Later in the meal, our glasses of pinot noir took surprisingly long to arrive. At that point, we'd seen several servers, so we weren't sure whom to ask about the status of our drinks.

Both problems were rectified immediately. The Sam Adams was quickly swapped out for the stout, and the wine arrived with apologies (and no charge). As a result, they felt like blips in otherwise top-notch service.

After dinner, we lingered over coffee and warm bread pudding ($7.50) studded with blackberries and served with a scoop of creamy vanilla ice cream.
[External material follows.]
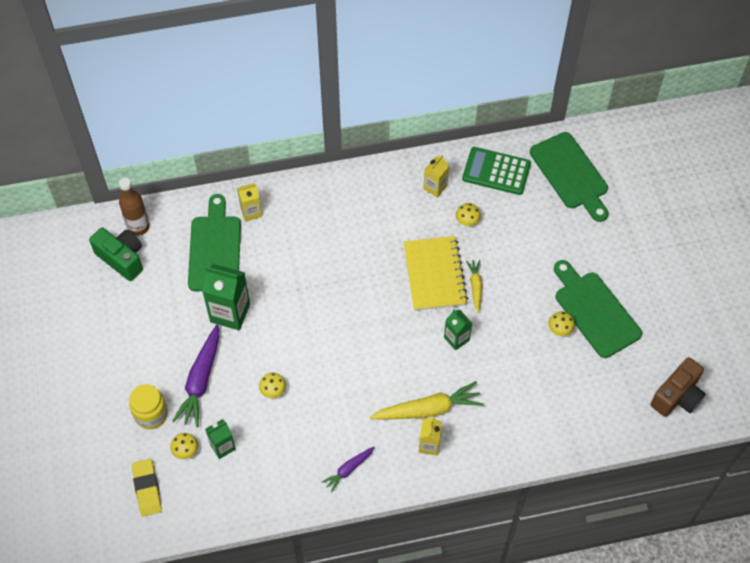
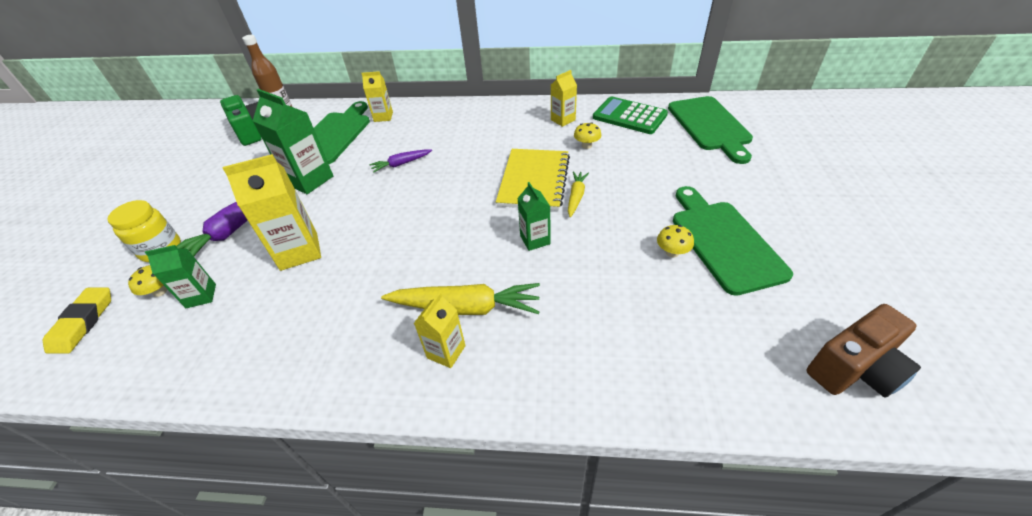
camera: 20 degrees right, 15 degrees down
(273, 390) = (299, 251): yellow mushroom -> yellow carton
(348, 469) = (323, 358): purple carrot -> purple carrot (401, 164)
Many restaurants make bread pudding in house. It's often quite good, but some restaurants make the mistake of reheating the pudding in the microwave, resulting in a dessert that is boiling hot in some spots but cold in others. Baldwin's Station's was better than most simply because it was heated properly — and evenly.
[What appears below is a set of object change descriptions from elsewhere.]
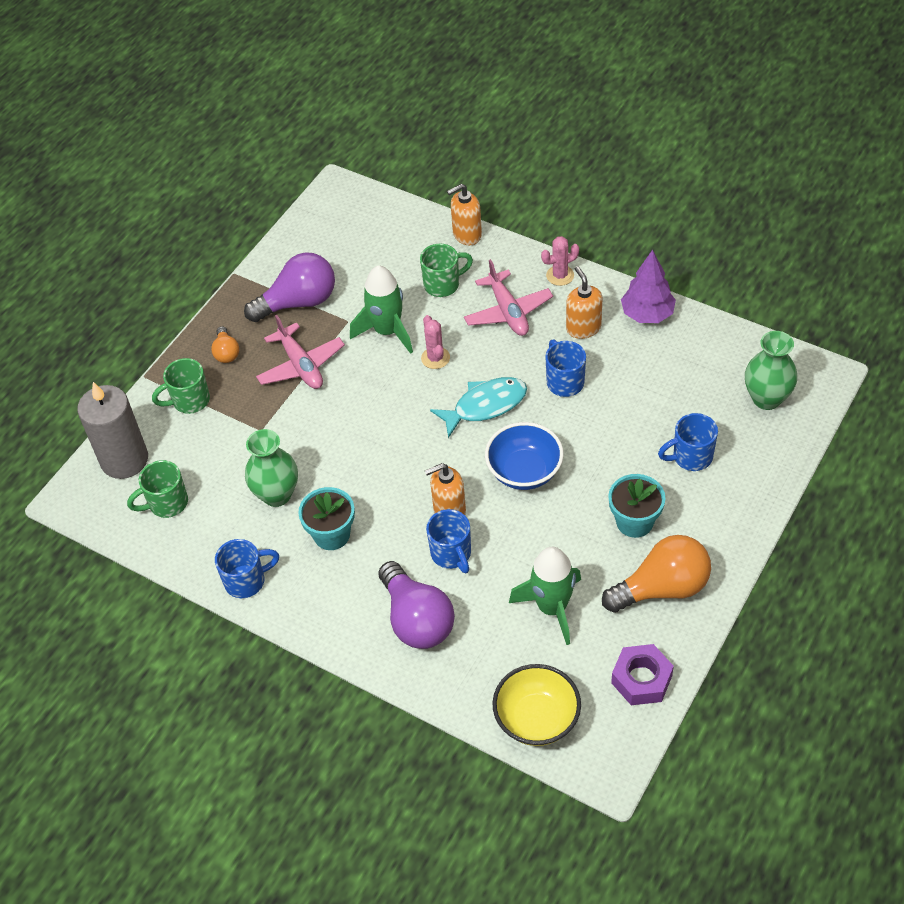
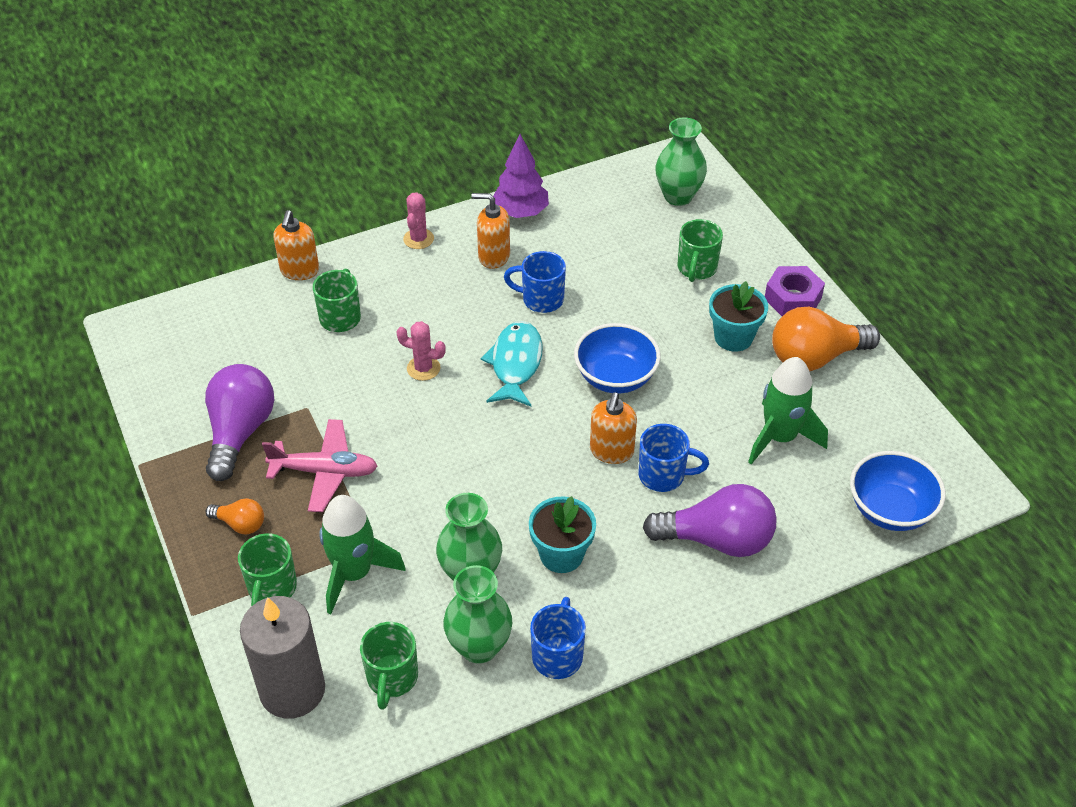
camera: 60 degrees left, 5 degrees down
(223, 534) = (479, 647): none -> green vase
(387, 331) = (353, 385): green rocket -> green rocket (354, 573)
(508, 312) = (422, 292): pink plane -> none
(537, 719) = (890, 510): yellow bowl -> blue bowl
(641, 679) = (898, 419): purple nut -> purple nut (792, 298)
(662, 588) = (815, 357): orange light bulb -> orange light bulb turned 120 degrees counterclockwise
(690, 457) = (696, 269): blue mug -> green mug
Having a good time, we considered prolonging our stay with a scotch — Baldwin's Station boasts an impressive selection — in the cozy, inviting bar.

But in the end, we decided to leave the bar for another night. Maybe for the next special occasion.

Baldwin's Station

Back story: Fine-dining veteran Stewart Dearie opened Baldwin's Station in 1997 in a Sykesville railway station built in 1883.

Parking: Lot in front.

Signature dish: Short ribs, braised in apple cider until fork-tender and infused with sweet apple flavor, are served on top of chunky sweet potatoes, with a side of crisp green beans.

Where: 7618 Main St., Sykesville

Contact: 410-795-1041,

Open: 11 a.m.-9:30 p.m. (lunch served until 3:30) Tuesday-Saturday; 11 a.m. to 8:30 p.m. (brunch/lunch served until 3:30) Sunday

Credit Cards: All major

Rating: ***1/2

[Key: Superlative: *****; Excellent: ****; Very Good: ***; Good: **; Promising: *]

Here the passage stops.